Accordo tra A2A e Sosteneo per una nuova centrale fotovoltaica da 68 MW in Sicilia: forniture verdi per 12 anni e 60mila tonn di CO₂ evitate
di Antonio Portolano
MILANO – Centotrenta gigawattora di energia solare all’anno, per dodici anni, prodotti da un nuovo impianto fotovoltaico da 68 megawatt in Sicilia. Sono i numeri che qualificano l’accordo siglato tra A2A e Ramacca Energia S.r.l., società del portafoglio gestito da Sosteneo SGR, che rafforza la capacità rinnovabile nazionale e contribuisce alla riduzione delle emissioni climalteranti.
I numeri chiave dell’operazione
L’intesa prevede la fornitura ad A2A di circa 130 GWh di energia elettrica da fonte solare ogni anno, un quantitativo equivalente ai consumi annui di circa 48mila famiglie. L’impatto ambientale stimato è pari a quasi 60mila tonnellate di CO₂ evitate.
Il contratto ha una durata di 12 anni ed è legato alla realizzazione di un impianto fotovoltaico da 68 MW di capacità installata, che sorgerà a Ramacca, in provincia di Catania, con entrata in esercizio prevista nella seconda metà del 2027.
L’accordo e il progetto industriale
Il Power Purchase Agreement (PPA) è stato sottoscritto tra A2A e Ramacca Energia S.r.l., società facente parte del portafoglio gestito da Sosteneo SGR, parte della piattaforma Generali Investments.
L’accordo stabilisce l’acquisto da parte di A2A dell’energia prodotta dall’impianto, contribuendo allo sviluppo in Italia di nuove infrastrutture dedicate alle fonti rinnovabili e abilitando nuova generazione green aggiuntiva, a supporto della transizione energetica del Paese.

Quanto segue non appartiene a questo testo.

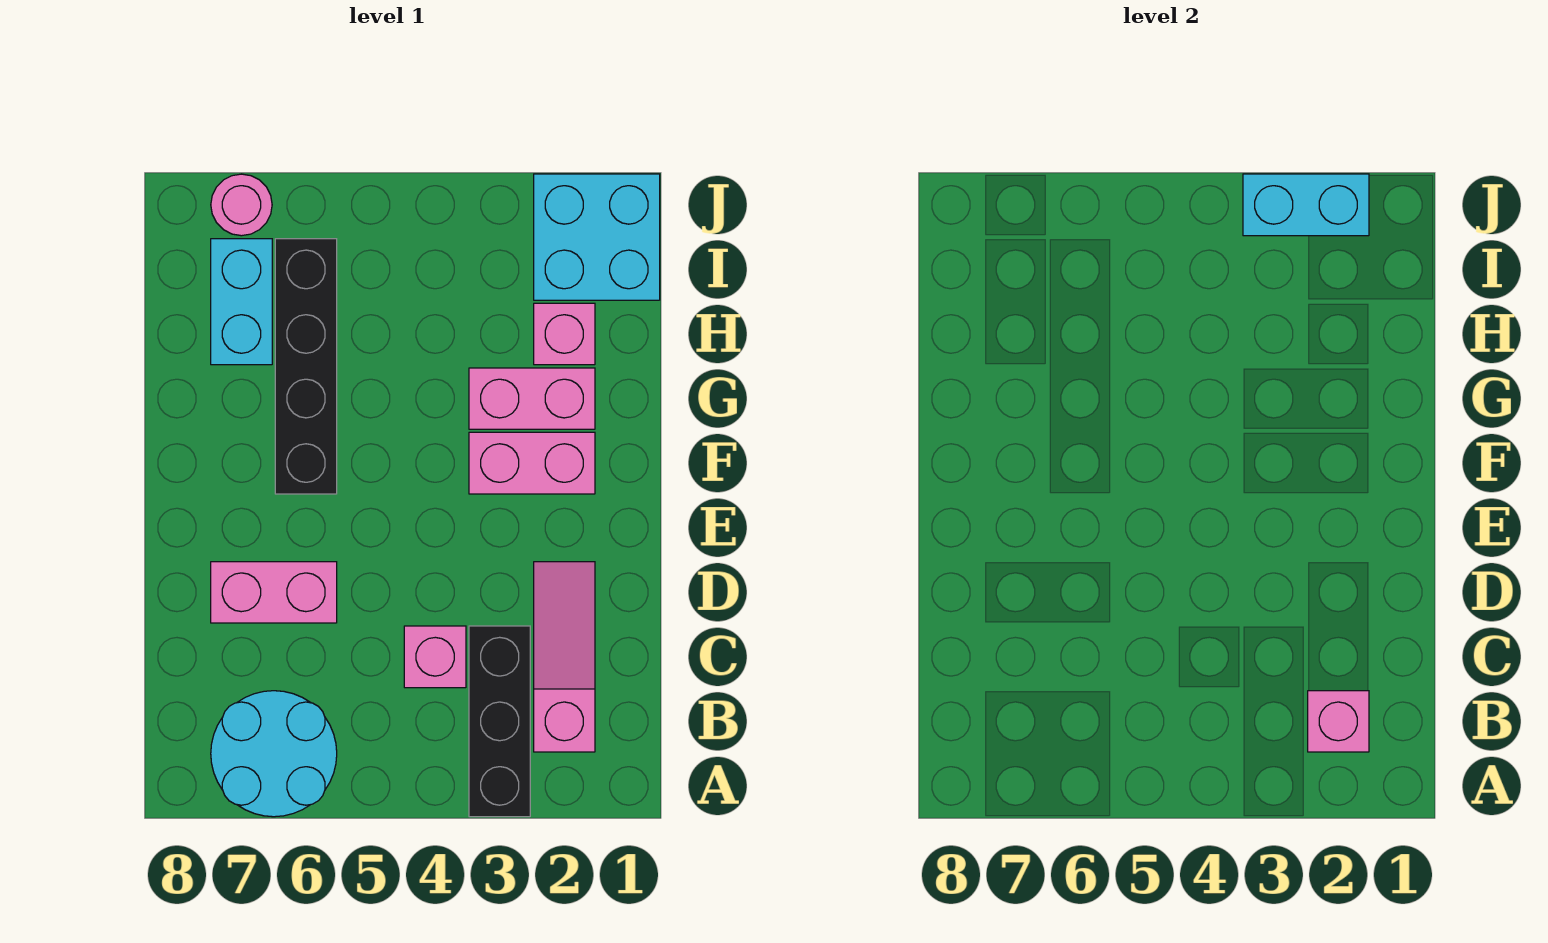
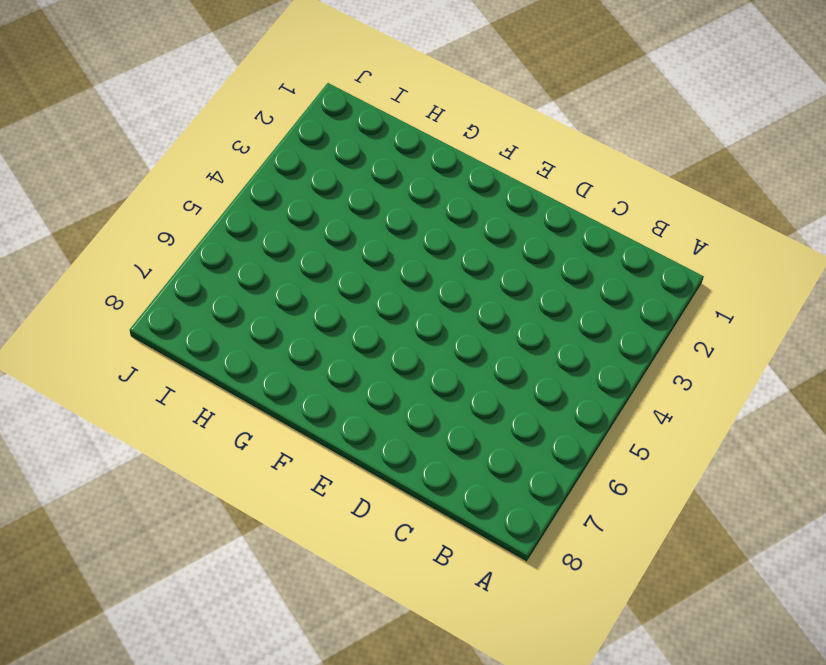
none -> black brick A3:C3 level 1
none -> cyan round brick A6:B7 level 1
none -> pink slope B2:D2 level 1 top B

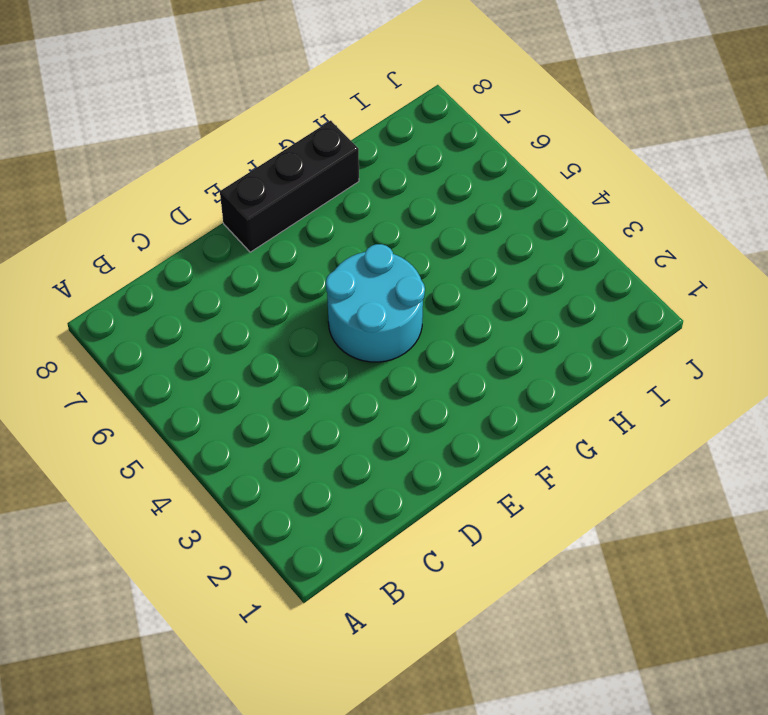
cyan round brick E4:F5 level 1 -> cyan round brick A6:B7 level 1
black brick E8:G8 level 1 -> black brick A3:C3 level 1
none -> pink slope B2:D2 level 1 top B
none -> pink brick C4 level 1
none -> pink brick D6:D7 level 1

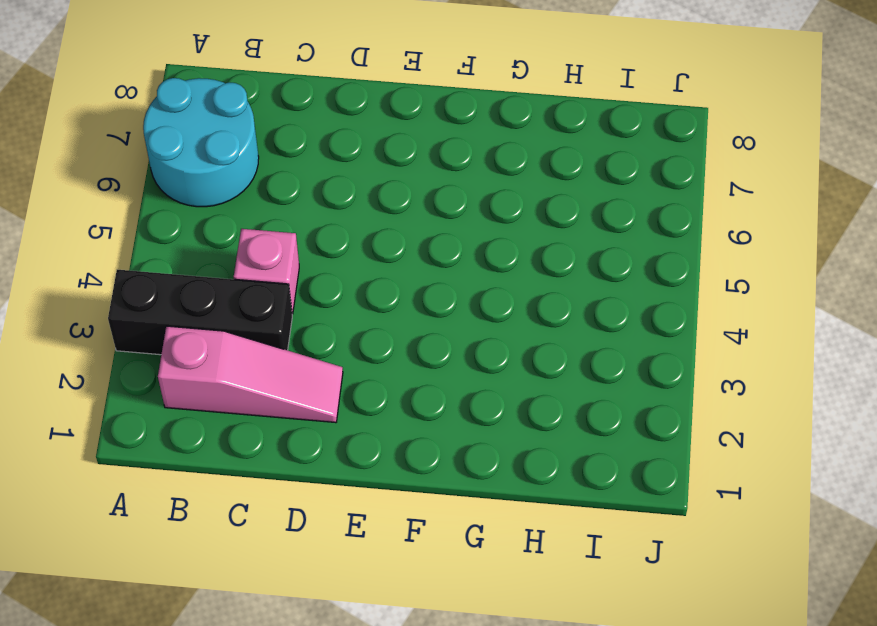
none -> pink brick D6:D7 level 1
none -> pink brick F2:F3 level 1
none -> black brick F6:I6 level 1

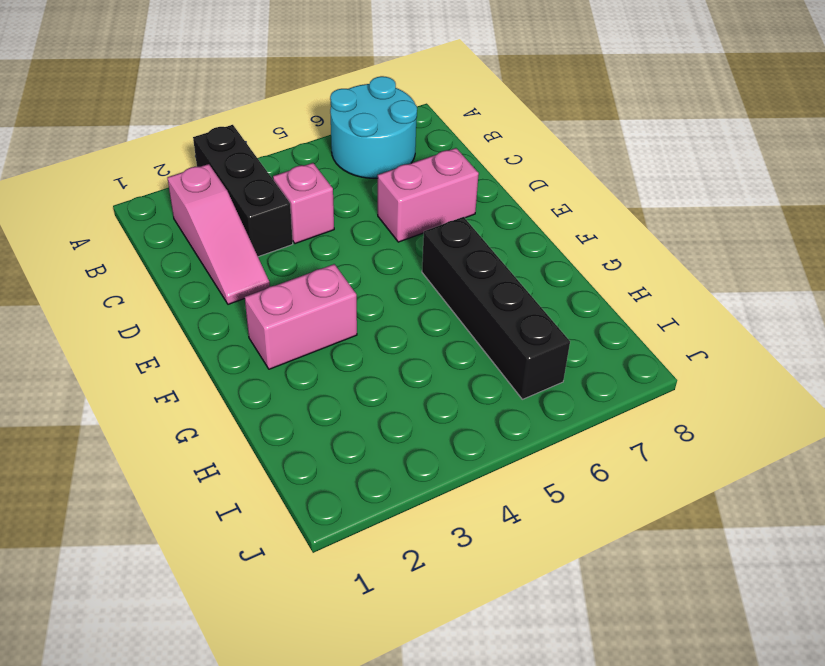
none -> pink brick G2:G3 level 1
none -> pink brick H2 level 1
none -> cyan brick H7:I7 level 1

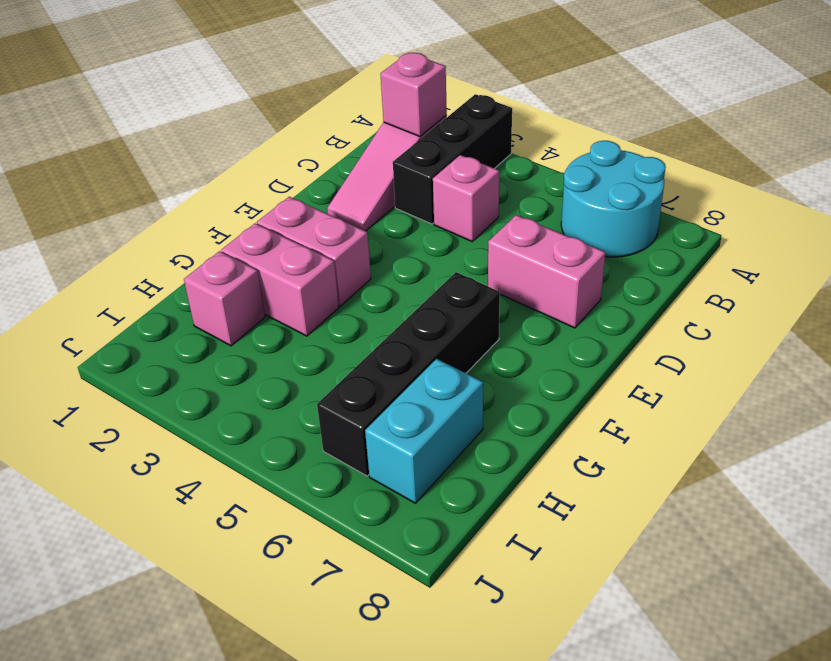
none -> cyan brick I1:J2 level 1
none -> pink round brick J7 level 1
none -> cyan brick J2:J3 level 2

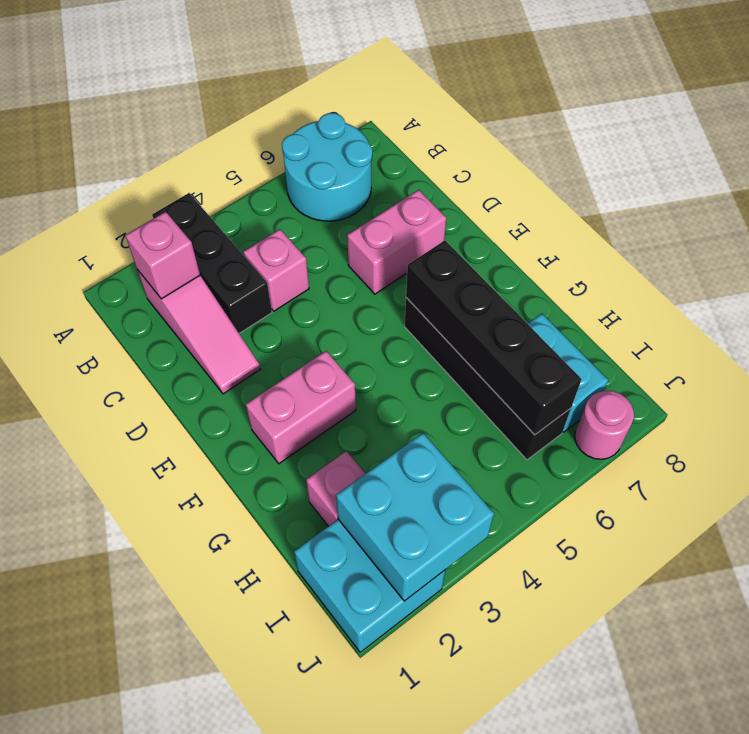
black brick F6:I6 level 2 -> none
cyan brick I2:J3 level 2 -> cyan brick J2:J3 level 2
none -> pink brick G2:G3 level 1

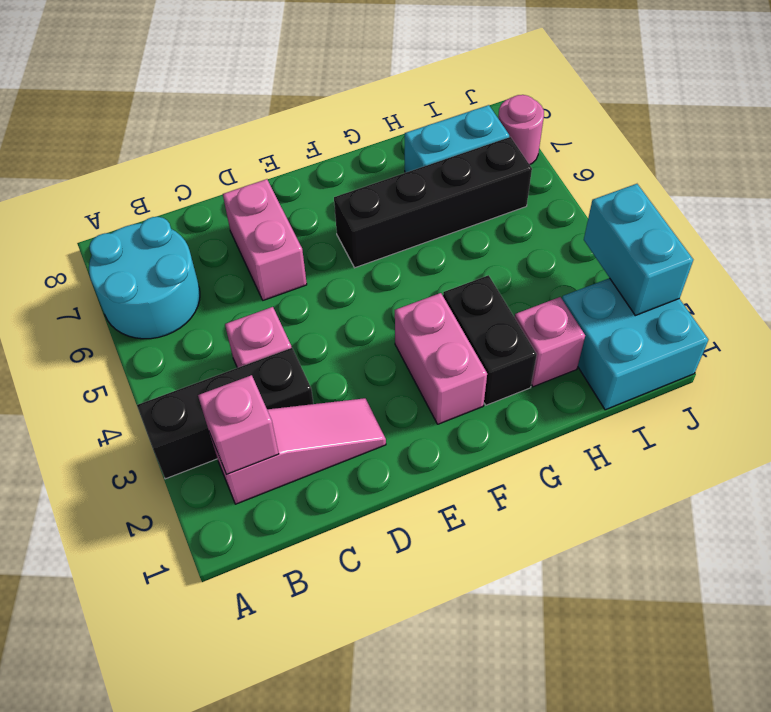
black brick G2:G3 level 1 -> pink brick G2:G3 level 1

Le parole di Lorenzo Spadoni
Il valore strategico dell’operazione è evidenziato dalle dichiarazioni di Lorenzo Spadoni, Direttore Business Unit Generazione & Trading di A2A, che inquadra l’accordo all’interno della strategia industriale del Gruppo.

«In linea con l’aggiornamento del Piano Strategico al 2035, A2A continua a favorire lo sviluppo delle rinnovabili con un duplice obiettivo: sostenere il processo di elettrificazione dei consumi e contribuire alla stabilizzazione del costo delle commodities, operando come piattaforma per l’Energy Management, capace di aggregare l’energia green prodotta dai propri impianti e quella di altri operatori per aumentare la quota di energia decarbonizzata a disposizione dei clienti».
«Le FER rappresentano inoltre una leva fondamentale per il raggiungimento del Net Zero di Gruppo al 2050: l’accordo con Sosteneo rappresenta un passo avanti verso questo importante traguardo».
Investimenti e stabilità del sistema energetico
Con questo accordo, A2A, secondo operatore a livello nazionale nel settore dell’energia, conferma il proprio impegno nella decarbonizzazione e nella transizione ecologica del Paese.
Il Piano Strategico del Gruppo, che prevede 23 miliardi di euro di investimenti al 2035, destina risorse significative allo sviluppo di un mix di generazione sempre più efficiente e green. Le partnership di lungo periodo consentono inoltre di rispondere alle esigenze di consumo energetico garantendo maggiori tutele rispetto alla volatilità dei prezzi dell’energia.
Il ruolo di Sosteneo e l’impatto sui territori
Dal lato dell’investitore, Sosteneo SGR sottolinea come la collaborazione con A2A rappresenti un passo concreto verso l’ampliamento della capacità rinnovabile in Italia, rafforzando al contempo la propria piattaforma di investimento.
Come investitore di lungo periodo in infrastrutture energetiche, Sosteneo è impegnata nello sviluppo di infrastrutture fisiche che favoriscano la produzione e l’integrazione di energia pulita, creando valore stabile e sostenibile per gli stakeholder e per le comunità locali in cui opera.
Un tassello in più nella transizione energetica italiana
L’accordo tra A2A e Sosteneo si inserisce nel crescente utilizzo di contratti di fornitura di lungo termine come leva industriale e finanziaria per sostenere la crescita delle rinnovabili, ridurre le emissioni e rafforzare la sicurezza del sistema elettrico nazionale, con benefici ambientali ed economici di medio e lungo periodo.